Studio album by Cassidy
- Released: March 16, 2004
- Genre: Hip-hop
- Length: 58:58
- Labels: BMG; J; Full Surface;
- Producers: Swizz Beatz; J. Brown; Felli Fel; Nottz; V. Flowers; Neo Da Matrix; Rockwilder;

Cassidy chronology
|  | Split Personality (2004) | I'm a Hustla (2005) |

Singles from Split Personality
- "Hotel" Released: September 29, 2003; "Get No Better" Released: April 12, 2004;

= Split Personality (Cassidy album) =

Split Personality is the debut album by American rapper Cassidy. It was released on March 16, 2004, by J Records and Swizz Beatz's Full Surface Records.
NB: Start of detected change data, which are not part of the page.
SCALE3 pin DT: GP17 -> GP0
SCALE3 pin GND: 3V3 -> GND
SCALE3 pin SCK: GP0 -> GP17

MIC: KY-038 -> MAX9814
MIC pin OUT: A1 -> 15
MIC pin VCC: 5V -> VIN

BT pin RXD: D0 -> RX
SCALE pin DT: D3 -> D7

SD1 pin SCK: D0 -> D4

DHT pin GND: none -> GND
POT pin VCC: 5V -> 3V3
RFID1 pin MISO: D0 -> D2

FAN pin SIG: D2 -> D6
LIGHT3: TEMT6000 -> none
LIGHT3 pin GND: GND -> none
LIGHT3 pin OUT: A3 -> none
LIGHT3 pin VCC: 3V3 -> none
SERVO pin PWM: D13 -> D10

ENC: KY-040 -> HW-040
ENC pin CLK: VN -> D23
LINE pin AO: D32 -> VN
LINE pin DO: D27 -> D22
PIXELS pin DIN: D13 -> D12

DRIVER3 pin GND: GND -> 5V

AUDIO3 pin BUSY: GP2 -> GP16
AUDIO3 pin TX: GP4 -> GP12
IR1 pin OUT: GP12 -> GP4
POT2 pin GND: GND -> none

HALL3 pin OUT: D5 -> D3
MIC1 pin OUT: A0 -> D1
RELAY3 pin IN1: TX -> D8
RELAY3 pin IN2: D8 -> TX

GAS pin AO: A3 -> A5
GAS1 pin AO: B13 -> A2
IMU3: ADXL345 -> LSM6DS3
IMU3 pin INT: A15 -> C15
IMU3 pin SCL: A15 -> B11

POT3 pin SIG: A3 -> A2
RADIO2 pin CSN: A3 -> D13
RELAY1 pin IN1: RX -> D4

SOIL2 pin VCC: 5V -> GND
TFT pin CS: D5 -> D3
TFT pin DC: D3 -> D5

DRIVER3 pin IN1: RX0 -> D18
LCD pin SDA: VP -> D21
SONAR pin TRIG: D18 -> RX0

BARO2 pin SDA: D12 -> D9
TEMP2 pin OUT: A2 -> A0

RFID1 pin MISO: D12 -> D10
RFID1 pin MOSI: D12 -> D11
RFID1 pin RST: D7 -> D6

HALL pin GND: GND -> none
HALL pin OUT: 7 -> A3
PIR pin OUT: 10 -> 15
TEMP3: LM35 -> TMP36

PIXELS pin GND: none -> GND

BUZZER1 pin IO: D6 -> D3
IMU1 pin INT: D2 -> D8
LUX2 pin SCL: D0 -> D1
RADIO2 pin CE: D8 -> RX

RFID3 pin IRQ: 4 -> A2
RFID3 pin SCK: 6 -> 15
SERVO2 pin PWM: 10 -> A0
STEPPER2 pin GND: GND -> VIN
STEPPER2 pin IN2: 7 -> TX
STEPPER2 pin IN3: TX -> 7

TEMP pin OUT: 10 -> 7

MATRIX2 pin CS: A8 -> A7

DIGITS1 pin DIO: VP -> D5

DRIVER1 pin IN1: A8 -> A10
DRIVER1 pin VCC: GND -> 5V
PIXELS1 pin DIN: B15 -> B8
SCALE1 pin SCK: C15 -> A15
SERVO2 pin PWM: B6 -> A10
==Background and recording==
Recording sessions for the album began in 2003. The album was broken down into three parts. The first part of the record (credited as "Cassidy") was more pop and radio friendly, with records such as "Get No Better" and the R. Kelly assisted lead single "Hotel". The second part of the record (credited as "The Problem") was targeted directly towards Cassidy's fans, who began to support him following his appearances on various mixtapes, with songs such as "Blood Pressure" and "The Problem". The third and final part of the record (credited to "B. Reese") was more introspective and aimed towards his fans who have supported him since his early days of his rap career with "Husslin'" and "Real Talk".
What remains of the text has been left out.